This thread is probably more applicable for the people in the US but anyone that has stories of their ancestors are welcome to post....

I was born Rocky Creek, Mississippi...an old farming community about 30 miles northwest of Mobile, Alabama. A couple of weeks ago I made a trip back to the old homeplace and visited the cemetary where my father is buried and where I will eventually be buried...

I will be in good company IMO...my great great great grandfather was Charles Pickney Eubanks (1802-1878). He had 14 children: 9 boys and 5 girls. One of the boys died at age 14 in 1855 before the civil war. Two were ages 9 and 11 when the civil war started. My great great grandfather and 5 of his brothers fought in the "War of Northern Aggression". They served in the Alabama Light Artillery and the Alabama Infantry. 3 were taken prisoner of war after the fall of Vicksburg but all came home safely.

It's story time...anyone have any civil war stories to share
 
No real stories AJ but I have been doing genealogy for about 11 years off and on. I have a fairly big tree on Ancestry.com
 
Pop Leslie's dad was Percy, thus the Scot name.
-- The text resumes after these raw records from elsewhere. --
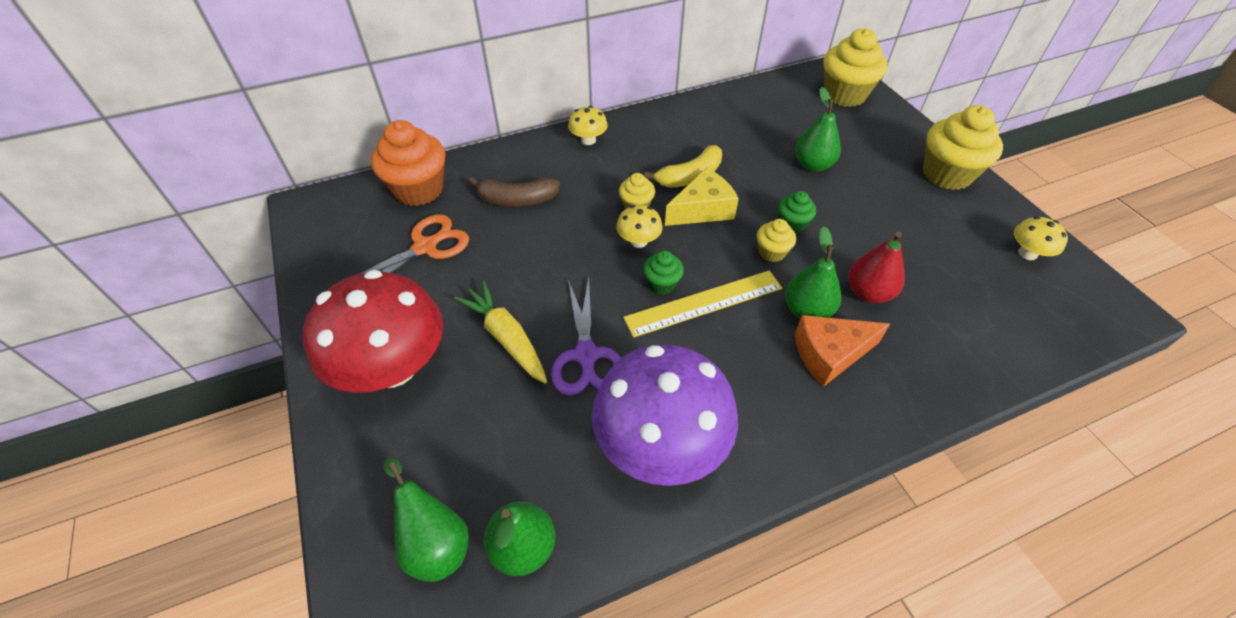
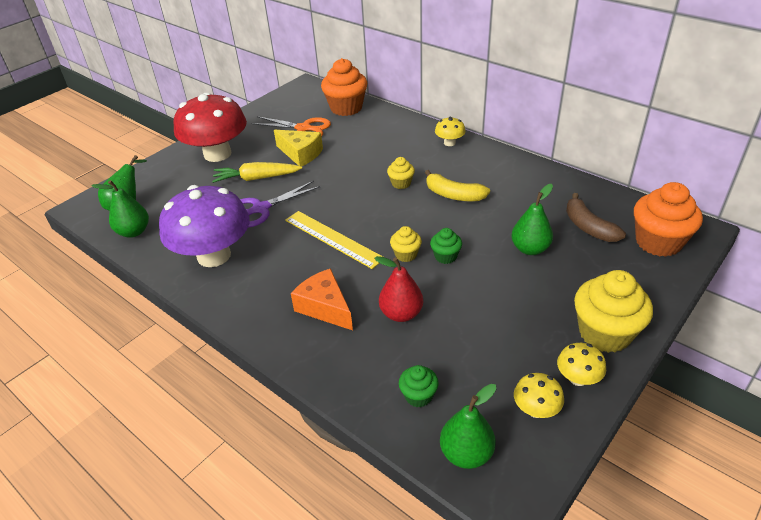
camera: 65 degrees right, 10 degrees down
(506, 338) = (257, 178): yellow carrot -> yellow carrot turned 120 degrees counterclockwise
(517, 200) = (366, 140): brown banana -> brown banana (588, 227)
(638, 241) = (368, 195): yellow mushroom -> yellow mushroom (578, 378)
(662, 284) = (337, 217): green cupcake -> green cupcake (418, 396)
(702, 209) = (423, 211): yellow cheese -> yellow cheese (301, 154)
(807, 310) = (359, 286): green pear -> green pear (466, 453)
(844, 95) = (658, 242): yellow cupcake -> orange cupcake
My other 3 grandparents were Hungarian's. My great grandmother on my mother's side was named Timar and came over from Budapest in the 1920's I believe. Mom's dad's name was Greer and came from Tennessee but was Hungarian also. Trail gets blurry before that.

Hopefully noone will waste time or money burying me and keeping a plot. Cremate me and dust me off in the Gulf of Mexico. I'd like to sleep wit 'da fishes.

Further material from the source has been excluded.